Les gens ne comprennent pas que l'on travaille avec du vivant. Une vache, ça porte neuf mois. Il faut entre neuf mois ou dix-huit mois selon ce que l'on veut en faire. On peut perdre la bête du jour au lendemain donc c'est une perte sèche pour l'exploitation. Les cours ne vont pas bien du tout. Et sur les chartes pour pouvoir augmenter un petit peu notre produit, on entend dire : 'Ce sont encore les agriculteurs qui augmentent leurs produits, on met les gens dans la précarité.' Il faut arrêter de dire ça, on travaille à perte. Qui voudrait travailler à perte ? Je suis concerné [par la précarité]. Je suis allé aux Restos du Cœur, je sais ce que c'est.

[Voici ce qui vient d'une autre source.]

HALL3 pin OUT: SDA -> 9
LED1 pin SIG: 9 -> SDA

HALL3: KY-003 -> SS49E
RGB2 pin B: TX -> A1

L'État nous donne des subventions mais on a des cahiers des charges à remplir. Si on vendait notre viande correctement, on n'aurait pas besoin de tout ça. On en a marre d'être assisté. On est des assistés dans le monde agricole à l'heure actuelle. J'ai honte de mon métier. Il ne faut pas mais on en arrive à un moment où on ne vit pas pour nous, on vit pour nos bêtes. Il faut que tout le monde se mette à la page. La viande ça ne donne pas le cancer, les légumes non plus. Il faut arrêter. Les gens qui produisent des légumes, ils travaillent dans le froid, dans la chaleur, ça ne vient pas tout seul !"

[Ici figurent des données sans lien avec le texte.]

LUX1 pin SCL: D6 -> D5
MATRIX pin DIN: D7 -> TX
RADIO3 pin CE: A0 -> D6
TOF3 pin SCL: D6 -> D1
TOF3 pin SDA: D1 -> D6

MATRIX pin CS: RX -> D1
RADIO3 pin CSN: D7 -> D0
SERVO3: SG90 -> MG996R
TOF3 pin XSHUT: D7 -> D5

L'avis d'Houria Tareb, secrétaire nationale du Secours populaire :
"Depuis 2008, on constate dans nos permanences d'accueil, une augmentation de plus d'un million. On est passé de deux millions de personnes accueillies dans nos permanences d'accueil à trois millions aujourd'hui. C'est très important. On considère qu'une personne est en précarité à partir du moment où elle n'a pas assez de ressources pour subvenir à ses besoins vitaux. Si elle ne pas se nourrir, si elle ne peut pas se loger, on considère qu'elle est vraiment en précarité.
On est très, très inquiet parce que la précarité augmente. Il y a peu de solutions qui sont proposées pour avoir un avenir meilleur pour toutes ces personnes-là. Je comprends que les personnes soient en colère et que ce soit compliqué pour elles. Ils demandent tous à avoir une vie décente."